Blog by Sumana Harihareswara, Changeset founder

03 Apr 2023, 21:15 p.m.

Teaching, Entitlement, And The Verb "Need"

Sometimes I attend a singing group here in New York City, when I can do so with COVID risk mitigations.

The other day, I participated. I didn't know the songs, and sometimes I had a bit of trouble, and as I sang, I thought I noticed a few other people did, too.

The leader for this group is a trained music instructor -- that's his day job. And he consistently noticed when some folks were having trouble, and he paused our progress and used various techniques to help us practice the one bit we weren't getting. Sometimes he used his hand to illustrate the melody, or changed the accompaniment to better support or emphasize the right things. And it worked, and we solidified our skills in that particular transition or exception, and then we sang better.

Isn't that amazing? Isn't it amazing that we can notice when someone's struggling with a skill, and we can bring in known techniques for helping scaffold their learning, and then be unsurprised when it works?!

And isn't it amazing that, if you're struggling with something, sometimes there's a leader who notices, and cares, and prioritizes getting everyone the instruction they need so they can participate fully?
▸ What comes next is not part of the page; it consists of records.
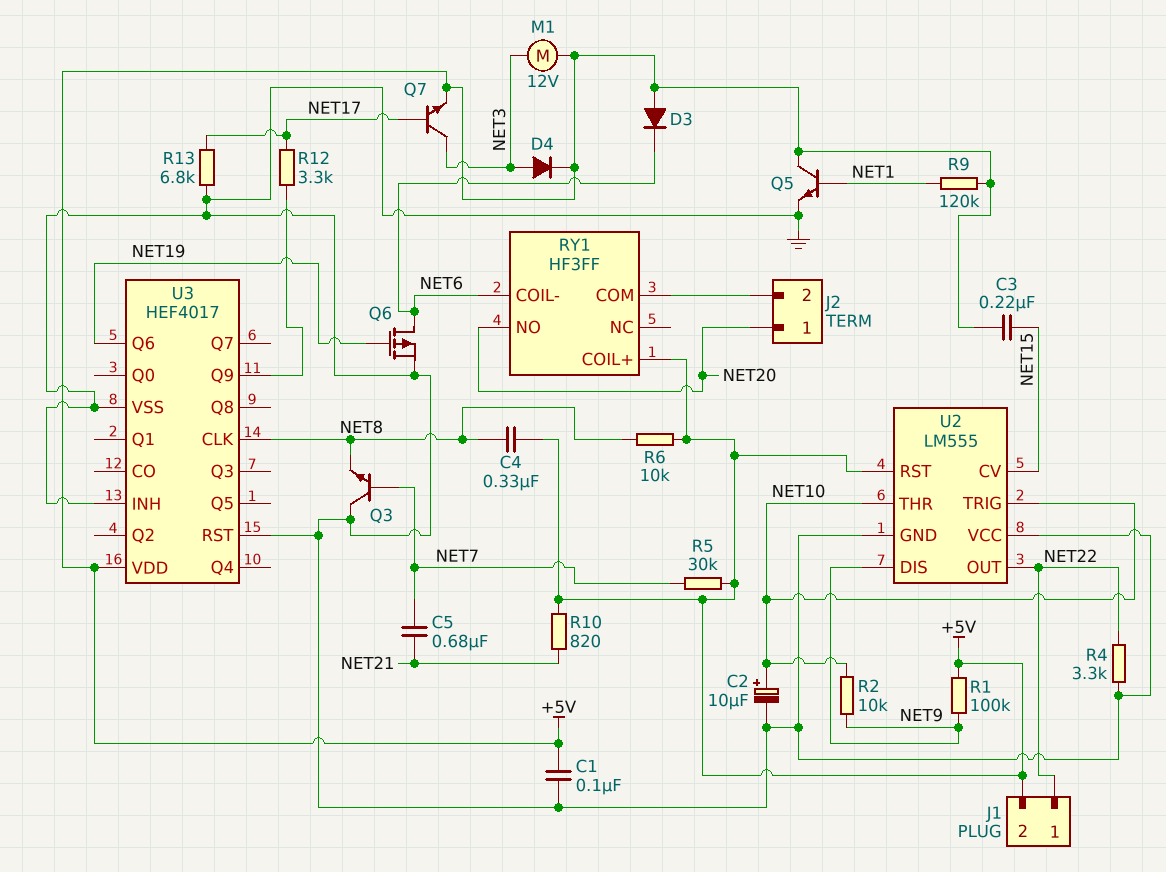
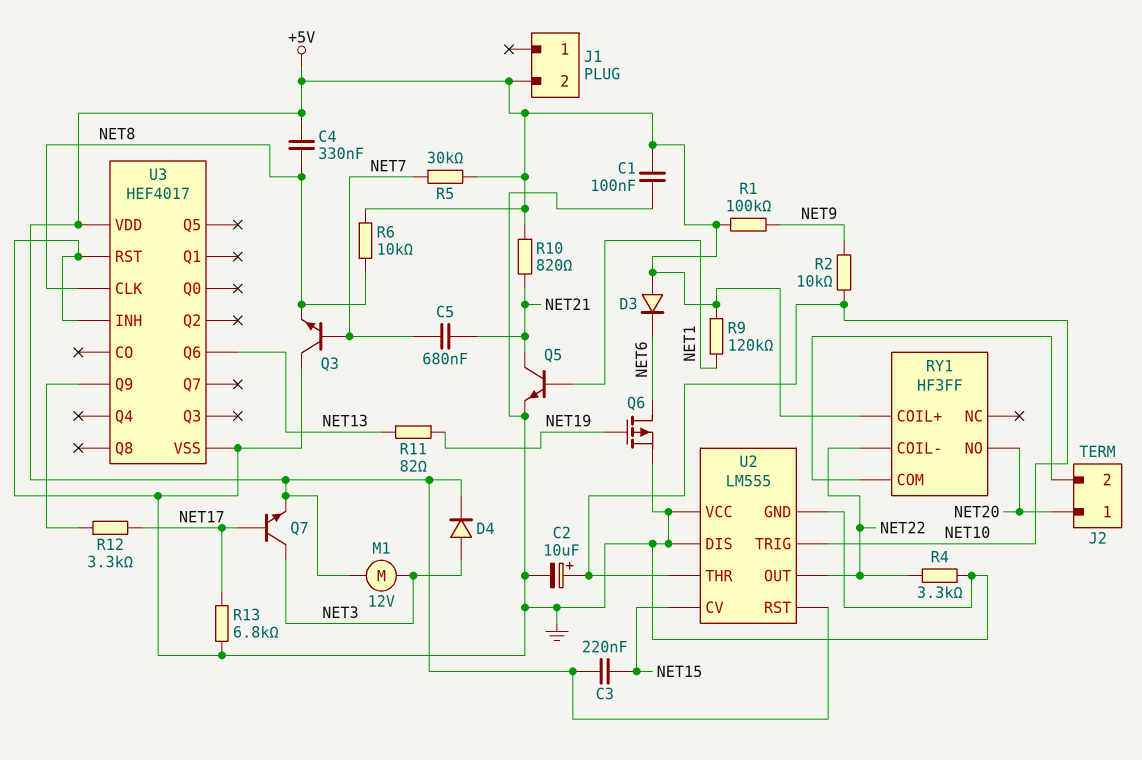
J1 pin 1: NET22 -> none
Q5: NPN (B NET1, C +5V, E GND) -> NPN (B NET1, C NET21, E GND)
R11: none -> 82 (NET13, NET19)
RY1 pin COIL-: NET6 -> NET22
U2 pin DIS: NET9 -> GND
U3 pin Q6: NET19 -> NET13

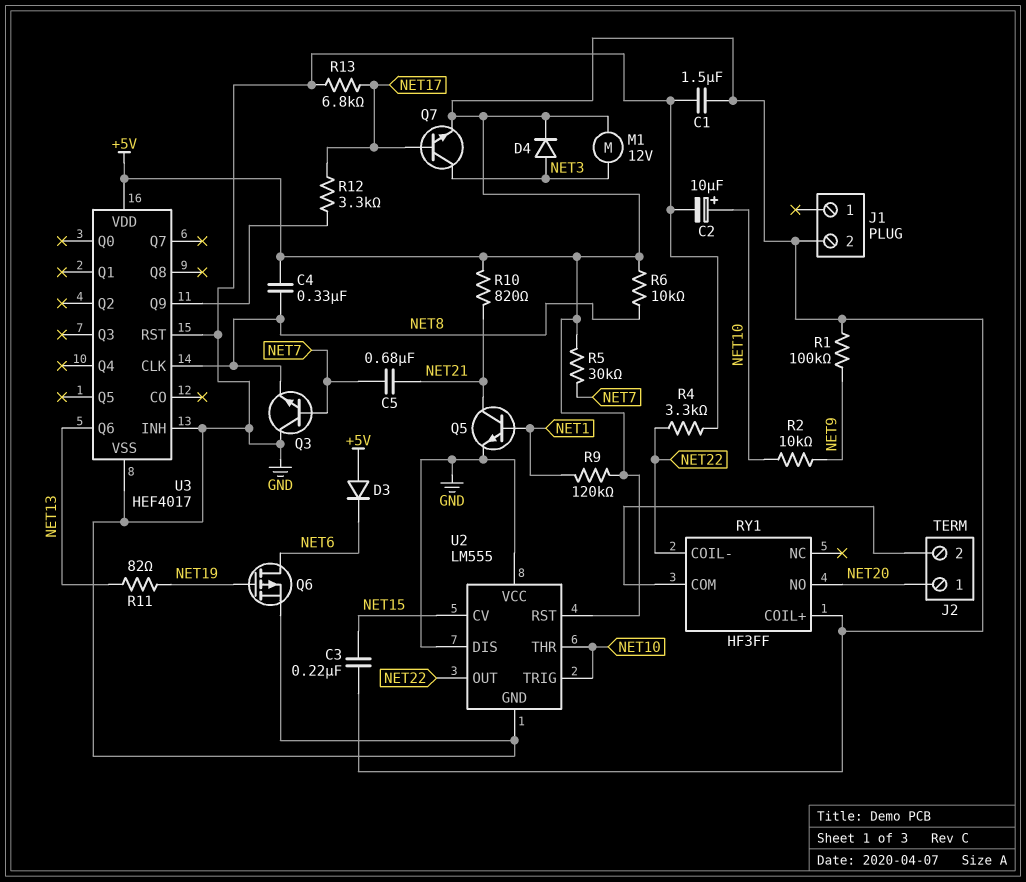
C1: 100nF (+5V, GND) -> 1.5uF (+5V, GND)

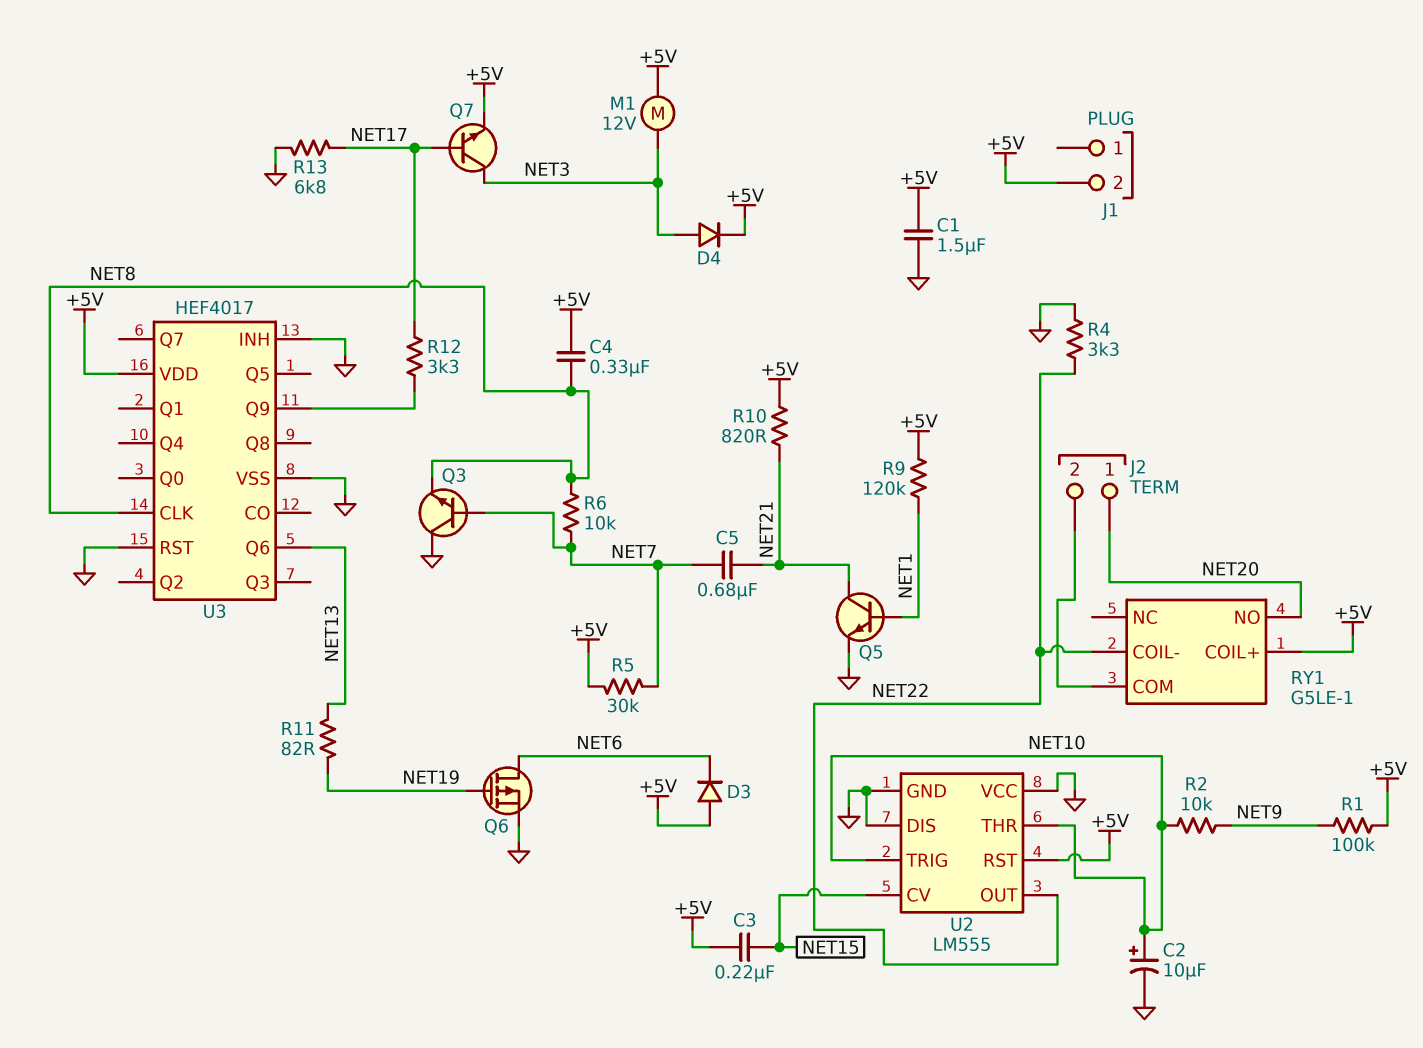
R6: 10k (+5V, NET8) -> 10k (NET7, NET8)
RY1: HF3FF -> G5LE-1

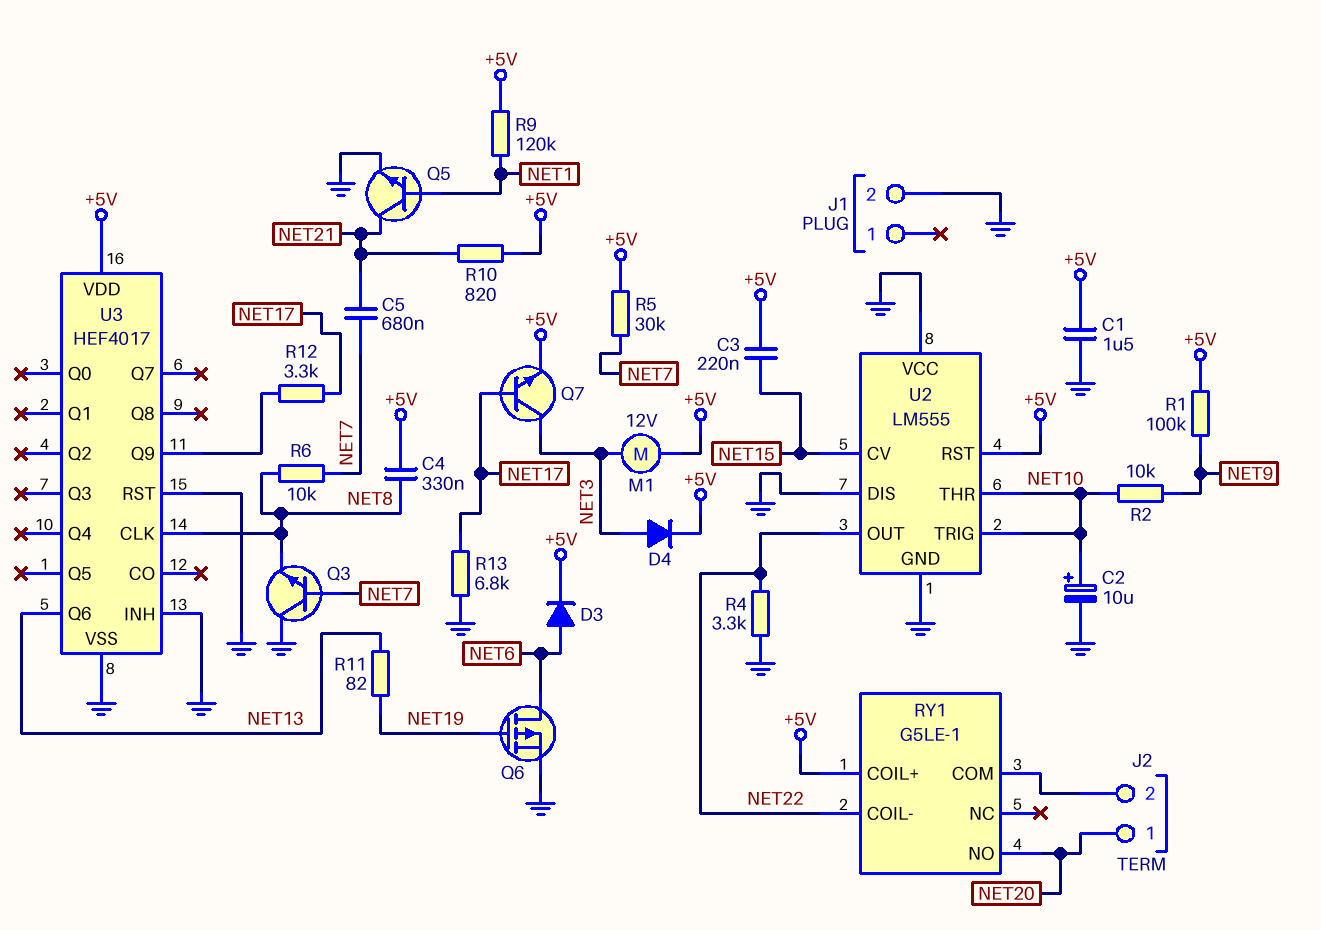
D3: diode (A +5V, K NET6) -> diode (A NET6, K +5V)
J1 pin 2: +5V -> GND

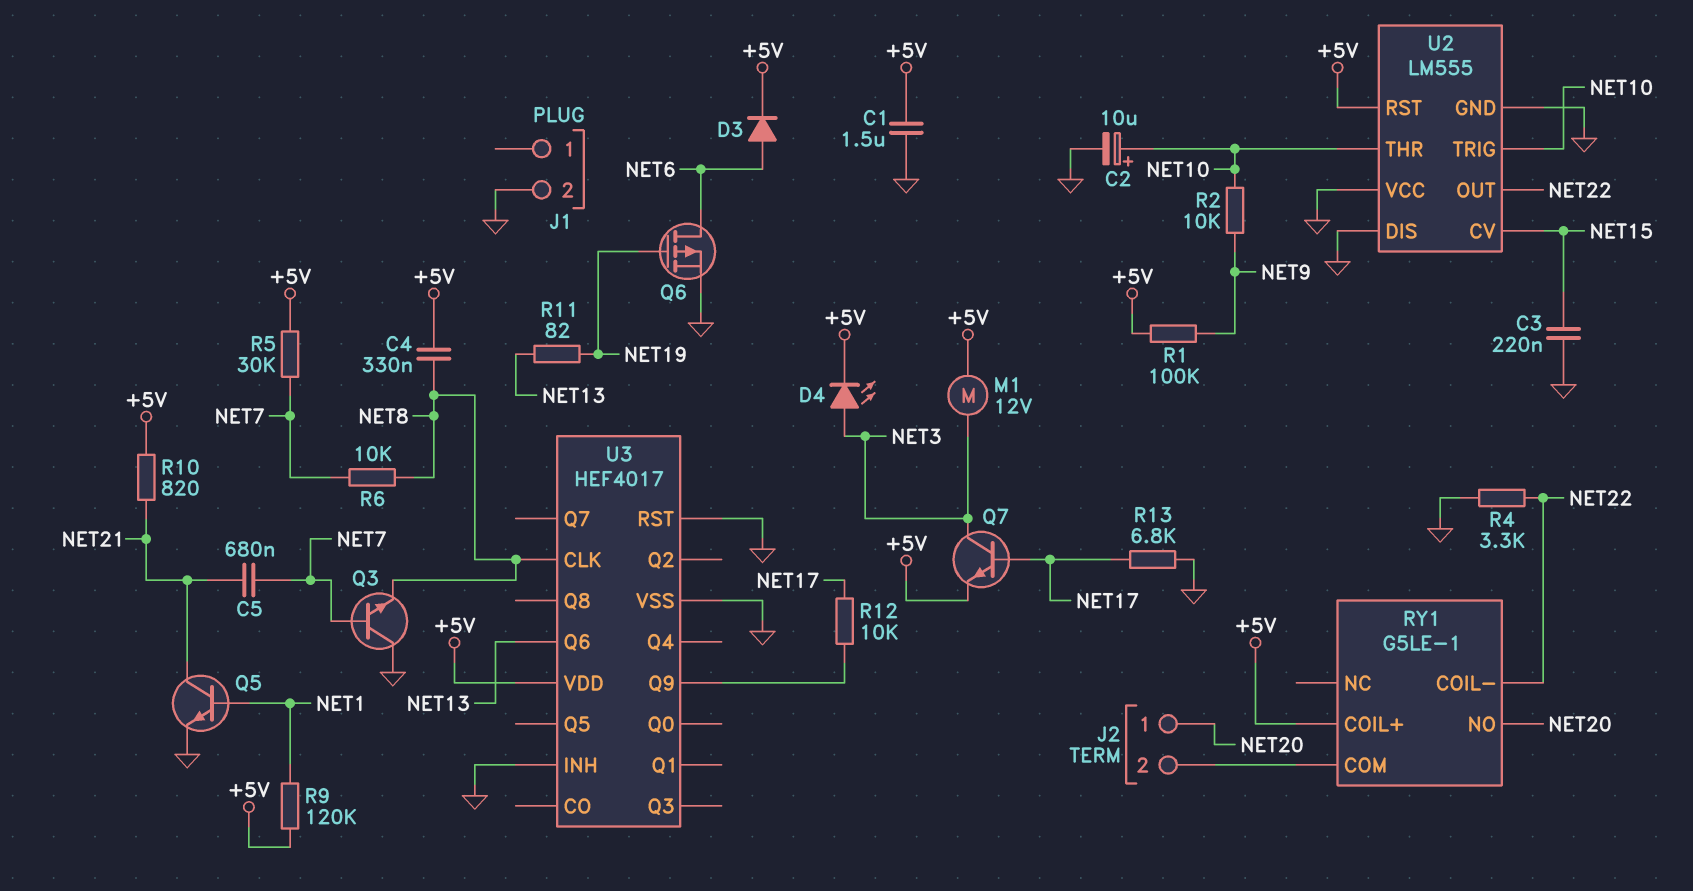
C3: 220nF (+5V, NET15) -> 220nF (GND, NET15)
D4: diode (A NET3, K +5V) -> LED (A NET3, K +5V)
R12: 3.3k (NET17, U3/Q9) -> 10k (NET17, U3/Q9)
Even if the struggle is kind of minor?

Afterwards, reflecting, I thought, I'm not entitled enough. Because I think I've been in a lot of situations where I muddled through, assuming I had to, and never had that pair of realizations:

  1. I'm having some trouble. It's not catastrophic but it's not pleasant, either.
  2. It's perfectly fine to ask for help even if I don't "need" it.

Right? It's ok to be dissatisfied, to notice my own dissatisfaction instead of brightly Trying To Make The Best Of It in a way that suppresses the very awareness that I don't like my situation. And -- without using fraught words like "deserve" -- I think there's something in there about what I feel entitled to.

I have often stayed away from saying I "need" something. Because "need" has been, to me, a demanding word. I can say I prefer something, I would like it, it would be nice, it would help me a lot, it's hard for me not to have it, I'm having a hard time doing without it, and I figure other people can appropriately balance those requests against their own preferences .... but once I say I "need" something, it's like pulling a fire alarm. I'm overriding everything else. I'm declaring that you must prioritize the urgency and importance of my desires. Or so I have unconsciously thought.

"Hey, Sumana," you may be asking. "If you avoid using the word 'need' because you think that it's a magic override kind of word, and then when other people say they 'need' something you jump to fulfill those needs, doesn't that lead to a kind of unhealthy imbalance where you have a hard time expressing your own needs and getting them met, while also getting accidentally tangled up when other people use 'need' a lot more loosely than you?"

Well, imagined interlocutor, yes, you are correct that some difficulties have arisen! I'm working on it.

I do not want to turn into a bad neighbor, an overly entitled individual with a double standard for how maximally demanding she is as a user and how minimally helpful she is a provider. But I think there's some space to maneuver between where I am now and where I want to be, and between where I want to be and the place I want to avoid. My friend Jacob wrote a year ago about the difference between "I'll light myself on fire to keep you warm" and "f--- you, got mine," with a place in the middle he described as "put your own mask on, before helping others."

That.

So I'm going to try to find some alternate ways of thinking about the verb "need" so I can use it a bit more. Maybe. And -- as counterintuitive as it feels -- I think I need to be more open to feelings of dissatisfaction. If I feel dissatisfied, I want to notice that, even if I decide to accept the situation without trying to change it. I want that acceptance to be conscious, intentional. In a way, the first person I need to ask for help is myself, and if my first reaction is to say that Sumana doesn't need or deserve for things to be better than they are, sometimes I need to say to myself, "I'd like to speak to your manager." I wonder how that'll go.